Bevor ich noch weitere Gründe nenne, weshalb man diesem Haushalt nicht zustimmen kann, komme ich zunächst einmal zu den wenigen positiven Aspekten. Die haben unter anderem mit den weiteren Anträgen zu tun, denen die Mehrheit des Gremiums zugestimmt hat. Da ich davon ausgehe, dass die FDP zu ihren Anträgen selbst etwas sagt, will ich darauf hier nicht eingehen. Aber auch wir finden die Mittel für die Mikrofonanlage der Aegidiushalle, und die St. Ilgener Feuerwehr für die Sanierung der Sanitärräume gut eingesetzt, und die Verschiebung der Planungkosten für den Nikolaus Lenau Kindergarten um ein Jahr und die Korrektur im Stellenplan richtig und haben diesen Anträgen zugestimmt.
Aber auch wir hatten mit einigen Anträgen Erfolg und bedanken uns ganz herzlich bei unseren Kolleg*innen für die positive Entscheidung. Bei den Märkten und Kerwen werden knapp 12.000,-€ gestrichen. Der Großteil davon für den Kerwetalk wie die Weinprobe für geladene Gäste vor der Weinkerwe genannt wird. Als dieser Event eingeführt wurde, gab es Diskussionen darüber ob man sich das leisten kann und will. Damals hieß es das würde über Spenden und Sponsoring finanziert. Nur haben wir festgestellt, dass dem nicht so ist. 2022 wurden 9000.-€ für den Abend ausgegeben. Das kann man sich in Zukunft sparen.
Letztes Jahr waren wir mit unserem Antrag für Balkonsolaranlagen erfolgreich. Dafür wurden 75.000,-€ Euro wurden eingestellt. Niemand wusste, wie hoch der Bedarf war und so gingen wir großzügig in die Förderung. Ende 2023 waren davon noch reichlich Mittel da. Wir gehen davon aus, dass man nicht die Gesamtsumme nach 2024 übertragen sollte, sondern nur 20 000.-€ und den Rest in die allgemeinen Haushaltsmittel einfließen lassen sollte.

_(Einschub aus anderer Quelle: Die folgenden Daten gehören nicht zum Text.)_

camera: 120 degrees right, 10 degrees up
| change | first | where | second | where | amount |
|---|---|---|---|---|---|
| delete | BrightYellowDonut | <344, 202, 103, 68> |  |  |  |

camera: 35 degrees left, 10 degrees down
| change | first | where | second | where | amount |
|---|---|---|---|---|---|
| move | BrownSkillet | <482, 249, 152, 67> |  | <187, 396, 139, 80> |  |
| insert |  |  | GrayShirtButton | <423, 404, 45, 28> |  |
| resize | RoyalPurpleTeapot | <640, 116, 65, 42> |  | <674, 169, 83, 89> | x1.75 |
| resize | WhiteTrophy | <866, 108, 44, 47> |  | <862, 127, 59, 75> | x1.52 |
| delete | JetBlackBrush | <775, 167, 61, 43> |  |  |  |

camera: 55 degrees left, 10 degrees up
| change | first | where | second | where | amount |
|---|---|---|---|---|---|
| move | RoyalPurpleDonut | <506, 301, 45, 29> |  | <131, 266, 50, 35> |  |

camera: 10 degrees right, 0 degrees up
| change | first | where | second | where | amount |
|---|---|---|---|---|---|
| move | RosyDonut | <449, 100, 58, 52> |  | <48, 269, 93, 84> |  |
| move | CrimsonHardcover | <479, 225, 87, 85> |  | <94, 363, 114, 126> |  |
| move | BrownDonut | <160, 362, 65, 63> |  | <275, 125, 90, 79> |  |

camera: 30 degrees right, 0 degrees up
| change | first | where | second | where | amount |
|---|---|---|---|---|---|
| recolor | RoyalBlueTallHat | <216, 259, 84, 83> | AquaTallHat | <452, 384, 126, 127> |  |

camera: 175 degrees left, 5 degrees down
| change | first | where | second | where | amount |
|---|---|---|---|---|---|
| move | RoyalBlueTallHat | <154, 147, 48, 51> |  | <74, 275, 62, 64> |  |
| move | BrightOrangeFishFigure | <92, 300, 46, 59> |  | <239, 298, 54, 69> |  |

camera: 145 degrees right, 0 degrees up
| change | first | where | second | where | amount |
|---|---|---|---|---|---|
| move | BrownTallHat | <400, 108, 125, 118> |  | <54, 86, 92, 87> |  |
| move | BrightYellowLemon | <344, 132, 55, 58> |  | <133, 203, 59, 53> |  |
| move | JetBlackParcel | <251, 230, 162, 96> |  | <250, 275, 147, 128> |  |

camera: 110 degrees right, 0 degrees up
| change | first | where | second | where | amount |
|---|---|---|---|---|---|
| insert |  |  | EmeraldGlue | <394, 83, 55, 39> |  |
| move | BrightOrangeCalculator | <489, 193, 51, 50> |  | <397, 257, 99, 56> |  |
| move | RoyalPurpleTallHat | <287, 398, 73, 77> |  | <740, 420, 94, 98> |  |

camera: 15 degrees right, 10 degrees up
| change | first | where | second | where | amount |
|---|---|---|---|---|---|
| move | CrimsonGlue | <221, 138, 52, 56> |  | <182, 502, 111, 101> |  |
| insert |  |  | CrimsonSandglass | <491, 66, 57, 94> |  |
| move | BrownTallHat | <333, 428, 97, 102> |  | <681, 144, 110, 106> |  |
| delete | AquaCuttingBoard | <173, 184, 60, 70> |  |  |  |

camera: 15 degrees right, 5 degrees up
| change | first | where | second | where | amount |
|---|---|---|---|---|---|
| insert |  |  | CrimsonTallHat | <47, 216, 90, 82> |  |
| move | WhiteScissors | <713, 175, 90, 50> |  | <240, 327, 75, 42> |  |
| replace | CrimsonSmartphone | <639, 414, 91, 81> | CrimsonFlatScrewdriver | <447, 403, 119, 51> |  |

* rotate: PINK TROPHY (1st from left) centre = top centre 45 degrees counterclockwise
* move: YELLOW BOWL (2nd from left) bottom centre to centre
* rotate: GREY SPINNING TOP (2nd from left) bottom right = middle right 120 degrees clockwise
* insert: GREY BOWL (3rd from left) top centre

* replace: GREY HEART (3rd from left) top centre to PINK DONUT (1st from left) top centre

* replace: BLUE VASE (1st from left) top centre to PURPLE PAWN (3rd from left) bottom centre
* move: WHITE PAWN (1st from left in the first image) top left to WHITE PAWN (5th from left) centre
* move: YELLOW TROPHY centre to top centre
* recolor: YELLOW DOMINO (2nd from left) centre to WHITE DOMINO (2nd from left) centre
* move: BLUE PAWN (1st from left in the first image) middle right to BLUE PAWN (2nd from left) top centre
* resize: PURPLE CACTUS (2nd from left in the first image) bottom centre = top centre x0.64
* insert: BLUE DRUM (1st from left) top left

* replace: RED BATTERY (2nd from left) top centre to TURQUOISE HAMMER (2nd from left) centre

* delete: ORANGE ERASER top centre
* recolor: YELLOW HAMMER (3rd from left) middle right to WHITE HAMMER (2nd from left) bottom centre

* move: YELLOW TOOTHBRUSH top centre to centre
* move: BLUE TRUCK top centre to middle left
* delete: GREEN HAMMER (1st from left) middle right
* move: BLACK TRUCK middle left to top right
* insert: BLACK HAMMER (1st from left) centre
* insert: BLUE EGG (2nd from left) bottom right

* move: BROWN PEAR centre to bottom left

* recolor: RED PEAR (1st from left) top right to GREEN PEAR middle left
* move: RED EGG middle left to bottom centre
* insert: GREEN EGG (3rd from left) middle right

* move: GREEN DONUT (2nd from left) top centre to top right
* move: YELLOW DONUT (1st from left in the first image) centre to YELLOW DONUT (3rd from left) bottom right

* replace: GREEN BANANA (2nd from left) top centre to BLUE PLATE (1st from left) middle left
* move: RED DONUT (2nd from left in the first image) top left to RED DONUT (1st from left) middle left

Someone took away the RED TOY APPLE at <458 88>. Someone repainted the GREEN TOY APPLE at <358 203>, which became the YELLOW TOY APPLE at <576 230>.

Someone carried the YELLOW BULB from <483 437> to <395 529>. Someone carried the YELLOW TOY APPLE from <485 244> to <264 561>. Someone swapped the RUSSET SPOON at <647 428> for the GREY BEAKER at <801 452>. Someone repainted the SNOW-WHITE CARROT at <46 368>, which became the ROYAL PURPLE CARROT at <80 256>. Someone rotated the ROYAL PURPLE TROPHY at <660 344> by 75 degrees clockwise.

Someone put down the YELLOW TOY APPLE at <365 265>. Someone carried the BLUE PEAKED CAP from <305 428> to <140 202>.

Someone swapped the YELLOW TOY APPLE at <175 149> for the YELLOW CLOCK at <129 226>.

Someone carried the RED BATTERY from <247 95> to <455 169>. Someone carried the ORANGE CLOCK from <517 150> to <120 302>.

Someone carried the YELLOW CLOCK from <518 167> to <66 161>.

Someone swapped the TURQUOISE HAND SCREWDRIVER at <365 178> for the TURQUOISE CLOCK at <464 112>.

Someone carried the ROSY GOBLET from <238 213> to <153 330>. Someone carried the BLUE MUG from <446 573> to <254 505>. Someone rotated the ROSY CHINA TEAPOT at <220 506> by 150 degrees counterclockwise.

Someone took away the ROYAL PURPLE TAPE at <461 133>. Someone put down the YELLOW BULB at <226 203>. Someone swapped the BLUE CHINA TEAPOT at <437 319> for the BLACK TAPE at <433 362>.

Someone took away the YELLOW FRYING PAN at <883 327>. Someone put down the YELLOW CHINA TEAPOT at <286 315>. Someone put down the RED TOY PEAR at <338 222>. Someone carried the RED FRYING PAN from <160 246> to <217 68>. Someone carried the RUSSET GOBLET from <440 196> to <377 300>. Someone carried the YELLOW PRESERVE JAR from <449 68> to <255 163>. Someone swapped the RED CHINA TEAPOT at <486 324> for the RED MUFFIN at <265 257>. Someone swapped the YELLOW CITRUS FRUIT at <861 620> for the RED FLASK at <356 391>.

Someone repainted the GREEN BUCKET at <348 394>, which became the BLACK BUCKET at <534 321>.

Das wurde von den anderen Fraktionen genauso gesehen.
Der letzte Antrag bezog sich sowohl auf den aktuellen Haushalt, wie auf die Planungen der nächsten beiden Haushalte. In 2025 und 26 sollen die Mittel für die Komplettklimatisierung des Verwaltungsgebäudes gestrichen werden. Statt dessen sollen in 2024 Mittel eingestellt werden, um zum Beispiel dezentrale Klimageräte für besonders betroffene Büroräume anzuschaffen, und den Mitarbeiter*innen dort zu helfen. Im Rahmen der Diskussion kamen dabei interessante Fakten an die Oberfläche. Letztes Jahr stand die Klimaanlage für 735 000.-€ im Haushalt. Das wurde mehrheitlich abgelehnt, mit dem Auftrag an die Verwaltung auch Alternativen zu prüfen.
Alternativen wurden uns zwar keine präsentiert, aber immerhin gab es diesmal mehr als eine hingeworfene Zahl, von der sich wohl jemand überlegt hat, dass sie der Rat vielleicht akzeptieren würde. Und siehe, die Klimaanlage kostete jetzt 1,3 Millionen. Da dürfen sich alle, die damals dagegen gestimmt haben jetzt einmal ordentlich auf die Schultern klopfen. Es wäre wieder einmal ein böses Erwachen gewesen. Und diejenigen, die die Zahl einfach so geglaubt haben und brav dafür die Hände gehoben haben, … na ja, das müssen sie selbst wissen was sie damit tun.
Als es dann bei der Diskussion um unsere Alternativen um mobile Klimageräte ging, stellte sich heraus, dass es solche in manchen Büros schon gab, ohne dass es die Verwaltung für nötig befunden hat, uns über die Erfahrungen die man damit gemacht hat zu unterrichten. Nun ist die Komplettklimatisierung gestrichen und wir haben richtig viel Geld gespart.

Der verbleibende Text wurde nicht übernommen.